Whether you are an entrepreneur setting up a home office, a new startup or a manager responsible for furnishing a new floor or entire building, remember these keywords: form and function must be compatible. The form, the aesthetics, may please your eye or your budget, but the furniture must function properly to do its job.

Ort has seen the consequences when form and function don’t match. He worked with a business owner whose project designer specified gorgeous task chairs from a high-end foreign manufacturer. Since it was a large volume, he suggested that first a sample be tried out. Ort had the chair overnighted. “The business owner sat down and said it was the most uncomfortable chair in the world—he could feel the screws underneath. We then went and found a beautiful alternate chair that, while very modern looking, was also ergonomic and comfortable. You have to make sure people are comfortable or they won’t produce,” Ort cautioned. He further worked with the business owner who upgraded 20 additional chairs to ones with taller backs so certain staff would be more comfortable.

Style and comfort are not the only criteria. Longevity counts for furniture in public settings. Designers may select fabric that may not be up to code or strong enough to stand up to wear and tear. Ort says contract furniture doesn’t have to be super-expensive, but it should be better quality than you’d find at a big box store.

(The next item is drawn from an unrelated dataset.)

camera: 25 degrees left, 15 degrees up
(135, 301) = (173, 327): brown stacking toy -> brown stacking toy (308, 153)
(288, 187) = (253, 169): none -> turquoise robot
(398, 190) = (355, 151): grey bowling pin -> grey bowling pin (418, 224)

The type of facility matters as well. “I could put furniture in one environment where it would be perfect but in another it won’t last a year,” Ort said. He was brought into a nursing home in which eight-month-old, low-pressure laminate countertops (the standard specified for budget costs) were cracking. He found the cause. “I tracked down what housekeeping was using daily to disinfect and the proper 10-minute wet time, which is required. The bottle label had a clear warning not to use on porous surfaces, which is low-pressure laminate. What should have been specified is Corian surfaces, which is a sealed surface, yet three to four times the cost.

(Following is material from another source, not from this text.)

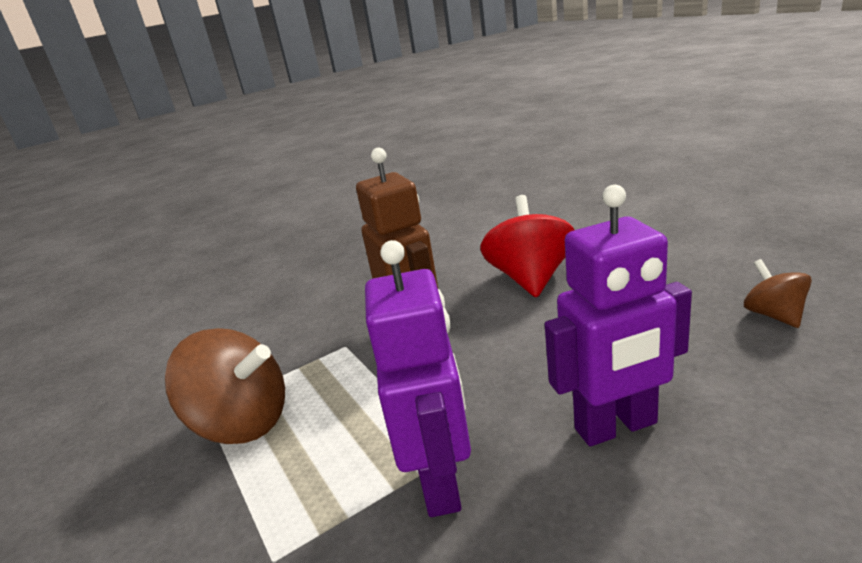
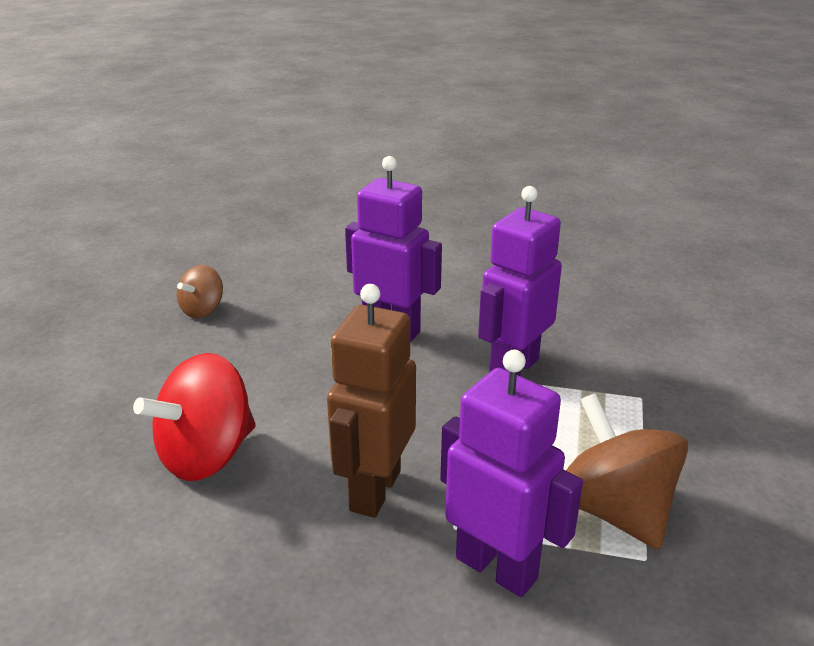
camera: 140 degrees left, 5 degrees up
(300, 347) = (497, 567): none -> purple robot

“Getting proper specified materials for all surfaces is vital to longevity,” Ort emphasized. “This was all before the Corona issue. Today, disinfection is more of an issue than ever, concerning proper disinfection with the correct chemicals on all surfaces in all settings, including furniture in schools and offices, and not just healthcare.”

Ort uses his experience to solve problems while recognizing that every job is unique. In September he was called into a public school system where he had to design plexiglass polycarbonate fire-rated shields for approximately 6,500 student desks and over 1,000 tables for offices, the computer lab, science labs, the cafeteria, the art room and library. He got the job done in three and a half weeks.

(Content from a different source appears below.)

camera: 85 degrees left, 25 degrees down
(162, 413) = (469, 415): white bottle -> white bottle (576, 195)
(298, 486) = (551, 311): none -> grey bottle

Tri Furniture Design is an authorized dealer for more than 300 contract-grade furniture manufacturers offering standard as well as custom designed furniture. Most furniture today is made to order, but Ort has also completed jobs with stock on hand in a little over a week. Three to four months’ planning is preferable, noted Ort, especially if you want to bring him in early in the process to consult on architectural drawings, space planning and design.